Black women push back hard, saying remote work protects their peace, pay, and long term career growth

Grace L. by Grace L.
April 20, 2026
in Entertainment
Reading Time: 4 mins read
Emma Grede

Emma Grede

SKIMS founding partner and Good American CEO Emma Grede is facing backlash after saying working from home is “career suicide” for women. The 43 year old British entrepreneur made the comments on Keke Palmer’s podcast Baby, This Is Keke Palmer during press for her new book Start With Yourself: A New Vision for Work & Life. Clips spread fast. The discourse followed. And she is not backing down.

Grede’s position is blunt. Visibility in the office drives promotions, pay, and access. Remote work, she argues, is quietly costing women the career ground they think they are protecting.

What I think is that work from home culture is a career killer for women,” Grede said on the podcast. We talk about all of this sort of upside of Zoom culture, but none of the rigidity of it.

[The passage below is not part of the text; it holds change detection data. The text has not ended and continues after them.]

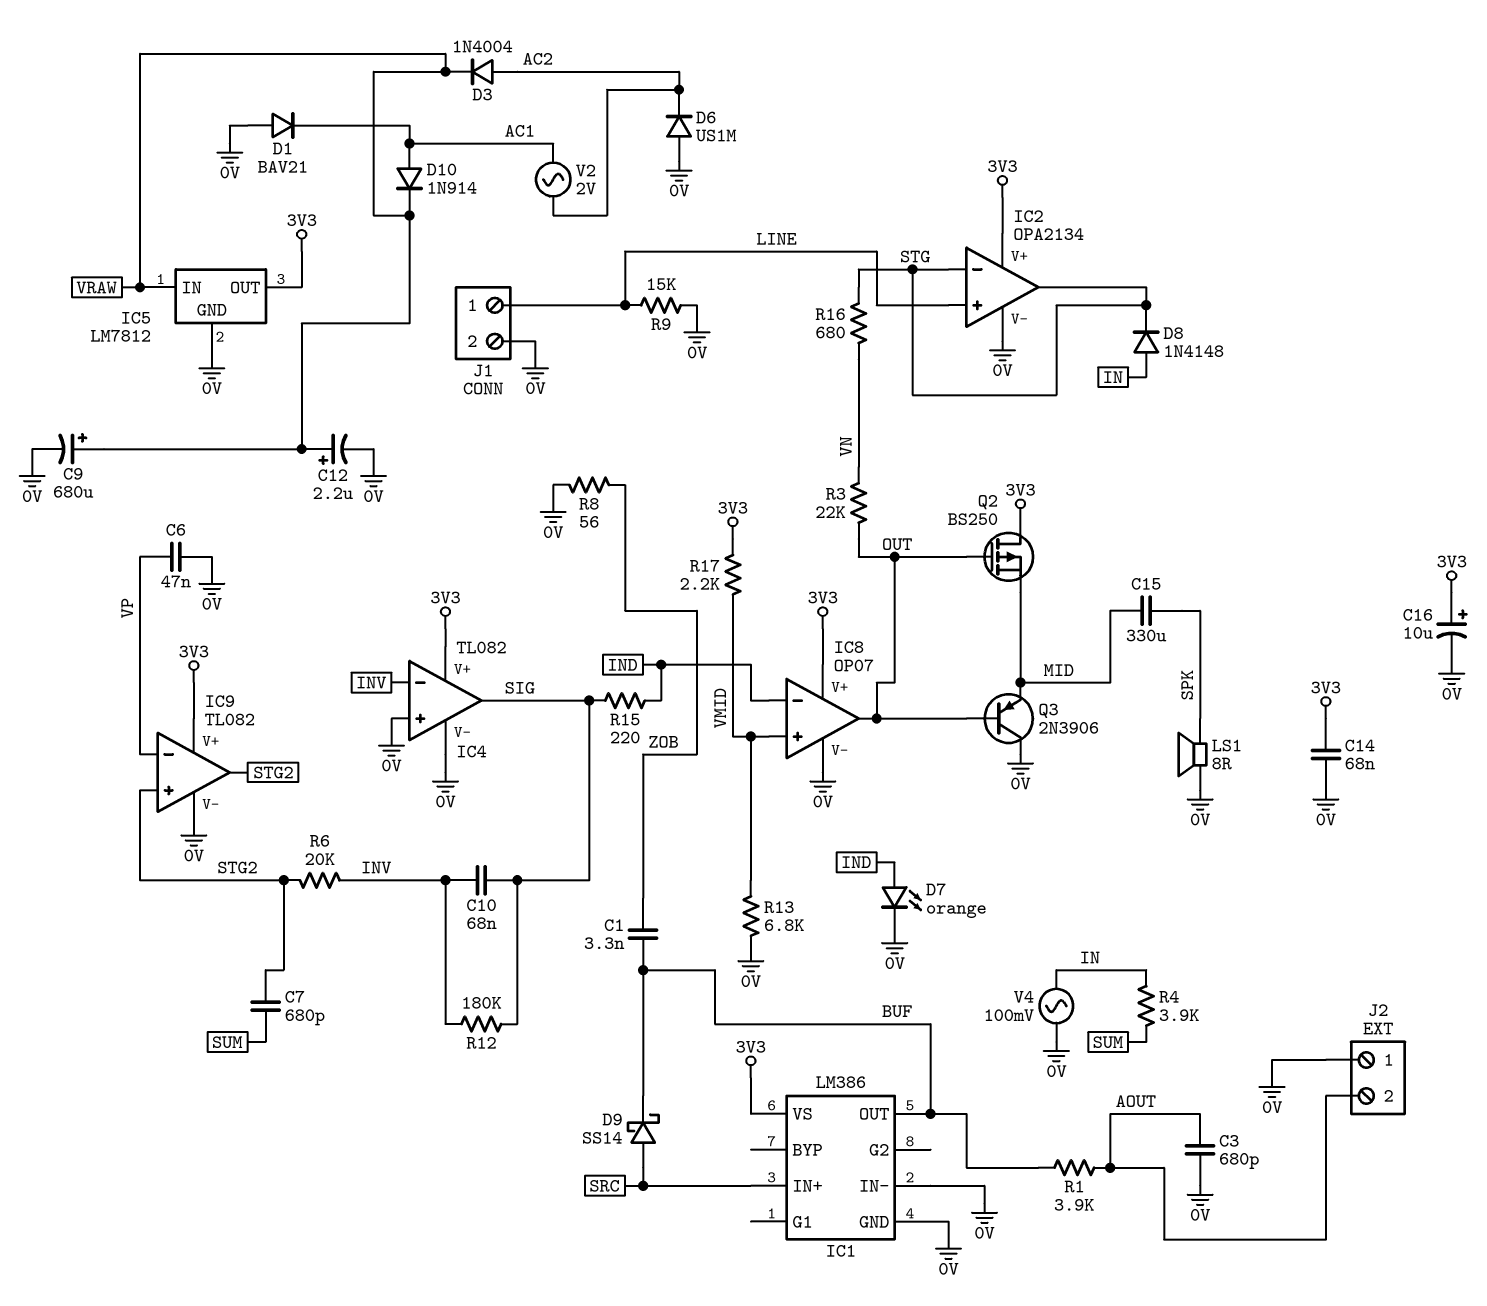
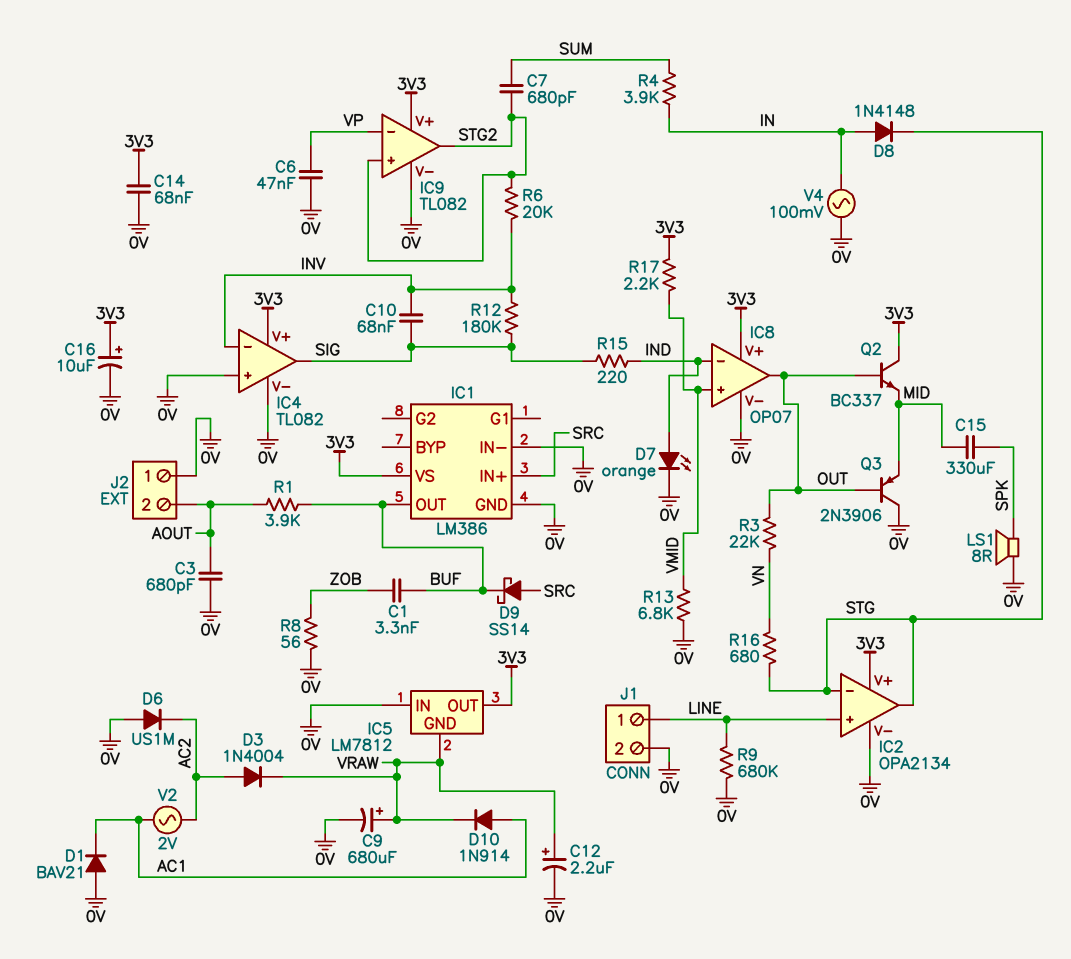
IC5 pin GND: 0V -> VRAW
IC5 pin IN: VRAW -> 0V
Q2: PMOS BS250 (G OUT, D 3V3, S MID) -> NPN BC337 (B OUT, C 3V3, E MID)
R9: 15k (0V, LINE) -> 680k (0V, LINE)

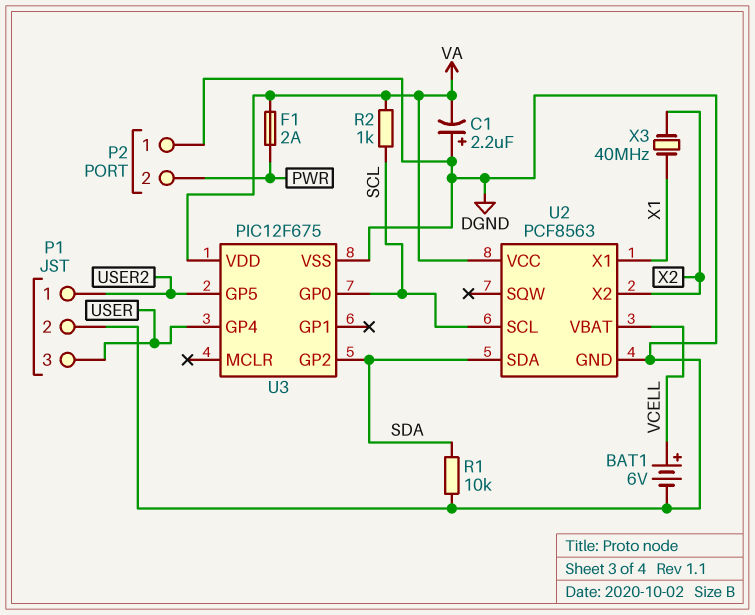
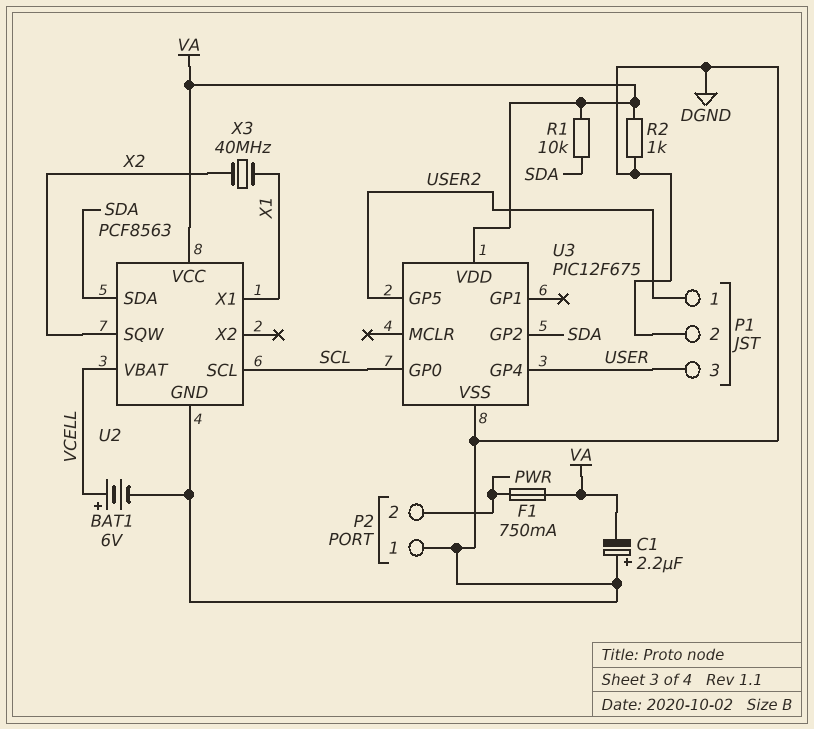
F1: 2A (PWR, VA) -> 750mA (PWR, VA)
R1: 10k (DGND, SDA) -> 10k (SDA, VA)
R2: 1k (SCL, VA) -> 1k (DGND, VA)
U2 pin SQW: none -> X2
U2 pin X2: X2 -> none

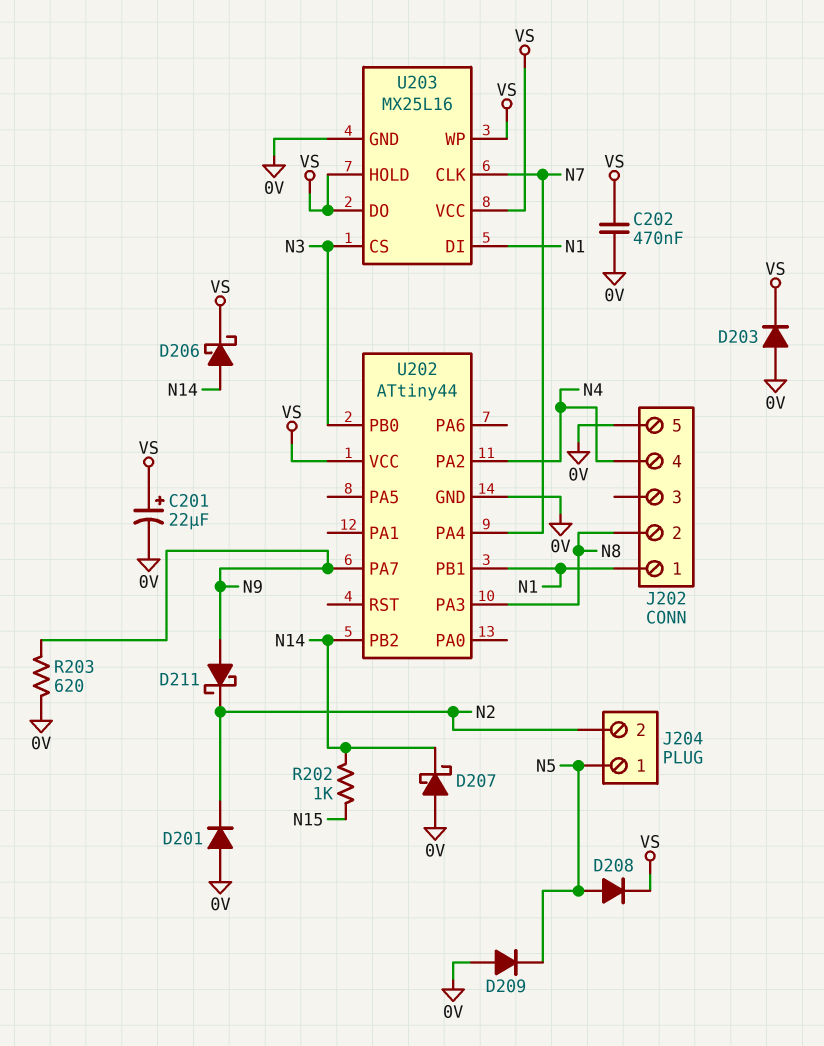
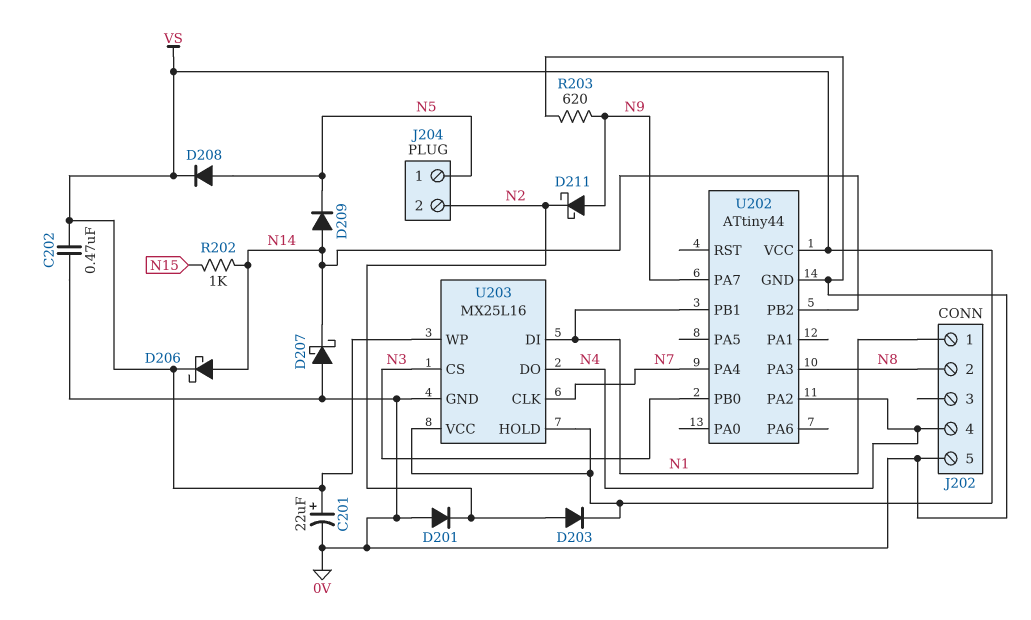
D203: diode (A 0V, K VS) -> diode (A N2, K VS)
D209: diode (A 0V, K N5) -> diode (A N14, K N5)
U203 pin DO: VS -> N4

She reinforced the take in an Elle interview published April 15. “I double down on that all the time: work from home culture is career suicide,” she told Elle. “I didn’t back out of it and go, ‘Oh my god, I’m so sorry I said that.’ I believe that it disproportionately affects women.”

Grede believes women are already fighting for visibility in male dominated workplaces. Take them out of the room, she says, and the gap gets wider. Decisions are made in meetings. Assignments get handed out in hallways. Raises get signed off by leaders who know your face. Zoom cannot replicate the politics of proximity.

That is the frame she is asking women to reconsider.

Grede is not a trust fund kid preaching grind from the penthouse. She was born in Plaistow, East London, and raised on a council estate by a single mother. She is the oldest of four daughters. Her father, a Trinidadian man, was largely absent. Her mother worked constantly, and Grede has said watching her mom’s anxiety over bills shaped her entire work ethic.

She left secondary school at 15. She is openly dyslexic. She started delivering newspapers at 12.

Grede founded London talent marketing agency ITB Worldwide at 26 and sold it a decade later. She launched Good American with Khloé Kardashian in 2016 and became a founding partner of SKIMS in 2019. She is now worth roughly $400 million and became the first Black woman investor on ABC’s Shark Tank.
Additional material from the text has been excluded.